99 Clojure Problems (50)

Fortunately for those of you following along at home, Wikipedia has a great article on Huffman Coding. The theory is simple, just keep taking the bottom two smallest frequency numbers and smoosh them into a new node with their frequency summed together until you’re left with only two elements. Then split each node of the tree into 0 and 1, and just keep appending on down the tree.

; P50 (***) Huffman code.
(comment "First of all, consult a good book on discrete mathematics or algorithms for a detailed description of Huffman codes!")
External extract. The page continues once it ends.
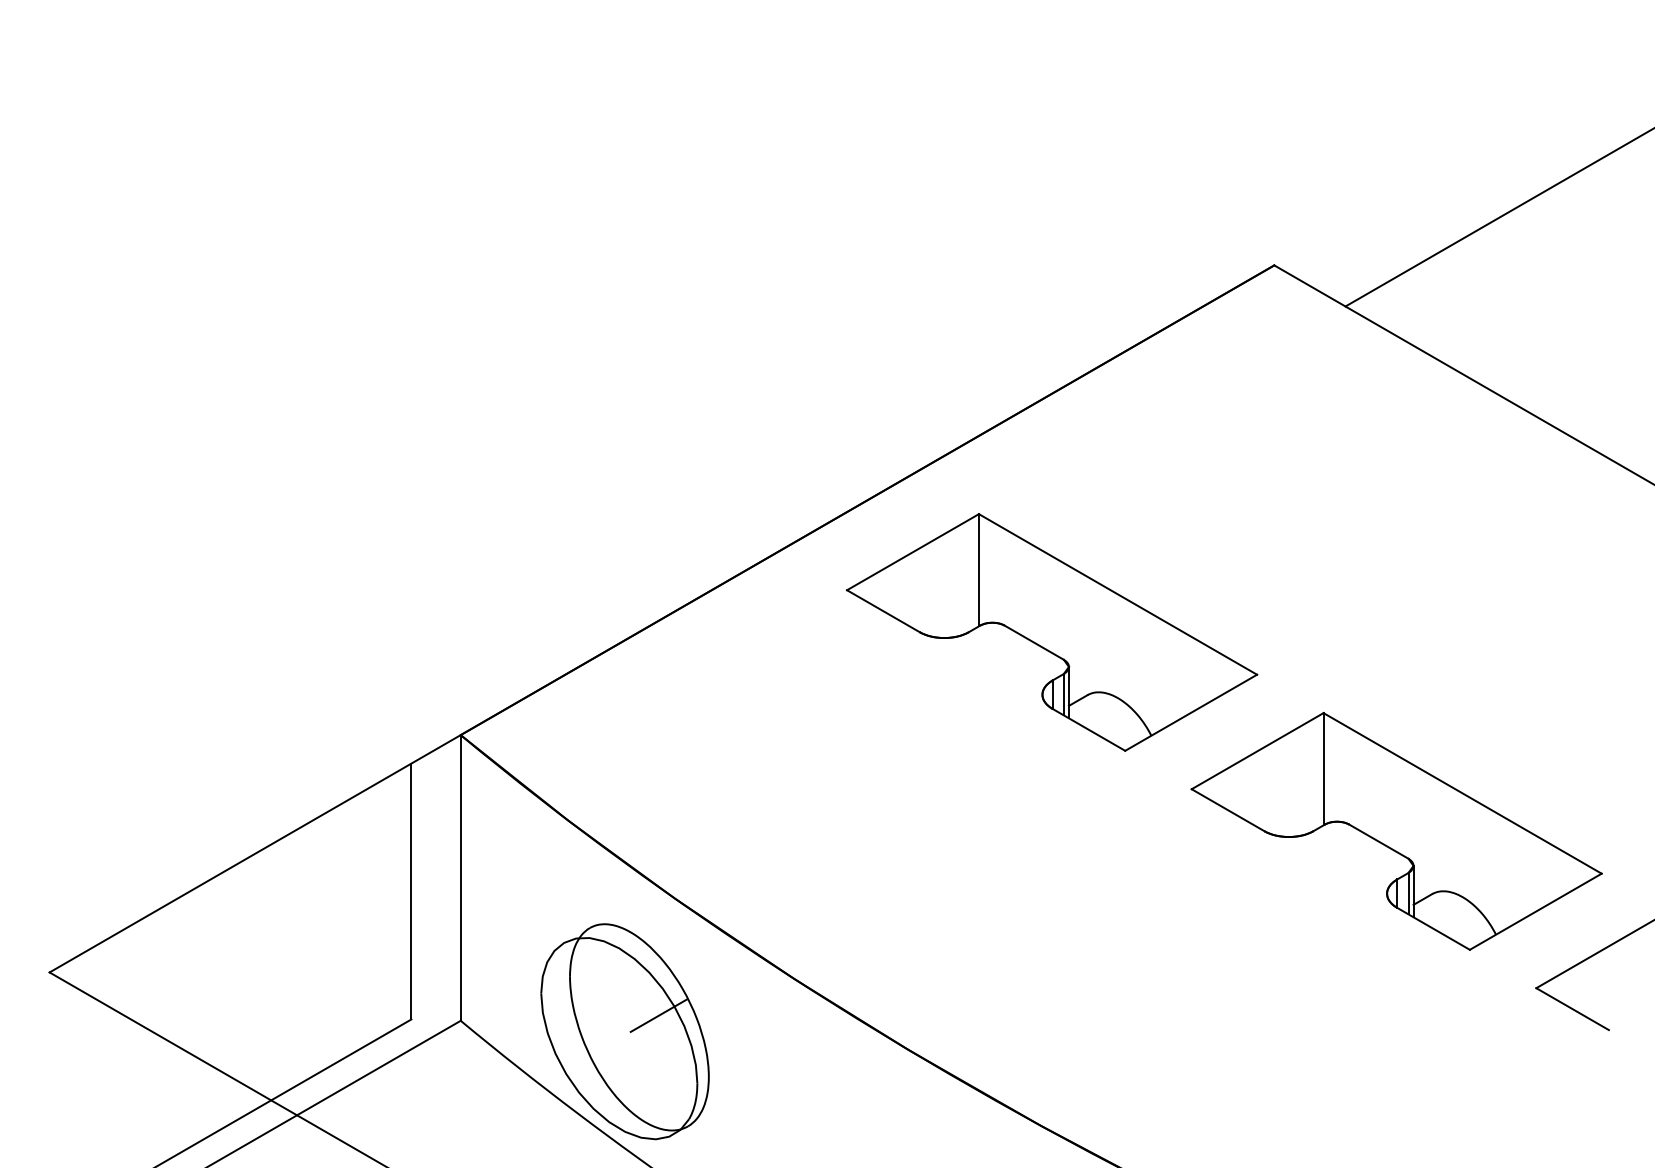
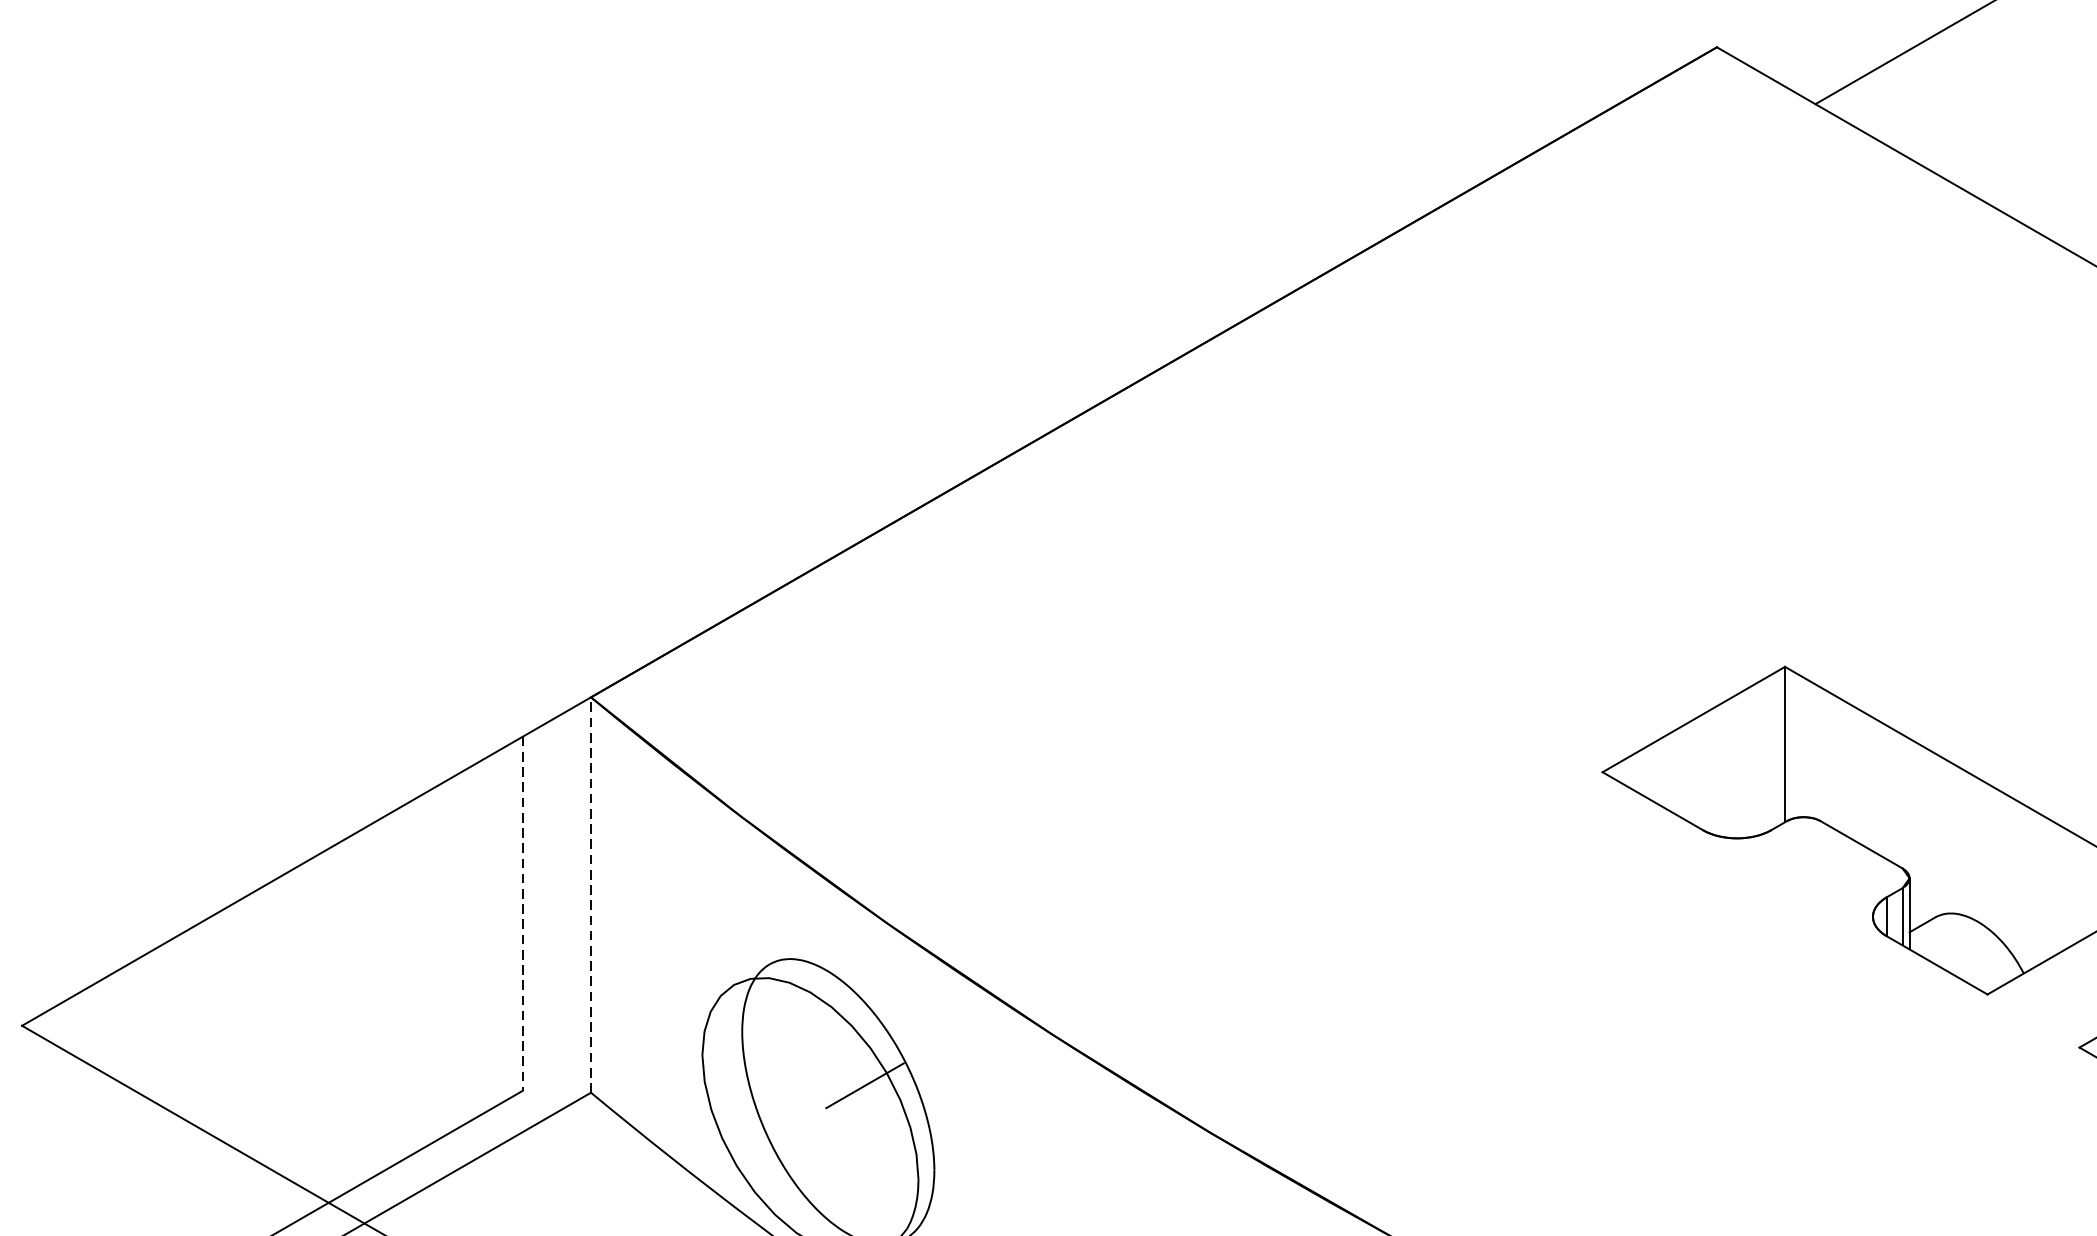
part: (1052, 632) -> (1409, 555), removed
line: (460, 877) -> (590, 894), solid -> dashed
line: (411, 891) -> (522, 913), solid -> dashed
(comment "We suppose a set of symbols with their frequencies, given as a list of fr(S,F) terms. Example: [fr(a,45),fr(b,13),fr(c,12),fr(d,16),fr(e,9),fr(f,5)]. Our objective is to construct a list hc(S,C) terms, where C is the Huffman code word for the symbol S. In our example, the result could be Hs = [hc(a,'0'), hc(b,'101'), hc(c,'100'), hc(d,'111'), hc(e,'1101'), hc(f,'1100')] [hc(a,'01'),...etc.]. The task shall be performed by the predicate huffman/2 defined as follows:")  

(defn huffman-tree [fs] 
  (let [fs-sorted (sort-by #(nth % 1) fs)]
    (loop [[a b & tail] fs-sorted] 
        (if (not (empty? tail)) 
          (recur (sort-by #(nth % 1) (conj tail (list (concat (list (nth a 0)) (list (nth b 0))) (+ (nth a 1) (nth b 1))))))
          (concat (list (nth a 0)) (list (nth b 0)))))))
(defn digit-map [a b c]
  (if (seq? a)
    (map digit-map a (list "0" "1") (list (str c b) (str c b)))
    (list a (str c b))))

(defn dft [ls]
  (mapcat (fn [e]
            (if (list? e)
              e
              (dft e)
              )) ls))
(defn process [ls] 
  (loop [[a b & tail] ls
         out '()] 
    (if (empty? tail) 
      (sort-by (fn [[a b]] a) (conj out (list a b))) 
      (recur tail (conj out (list a b))))))

(defn huffman [fs] 
  (let [tree (huffman-tree fs)]
    (process (dft (map 
      digit-map 
      tree 
      (list "0" "1")
      (list "" ""))))))

There’s probably a lot of room to optimize and shortcut a lot of what I did. This was a three star problem, though, so I’m sure that most of the optimization is going to be in the flattening code.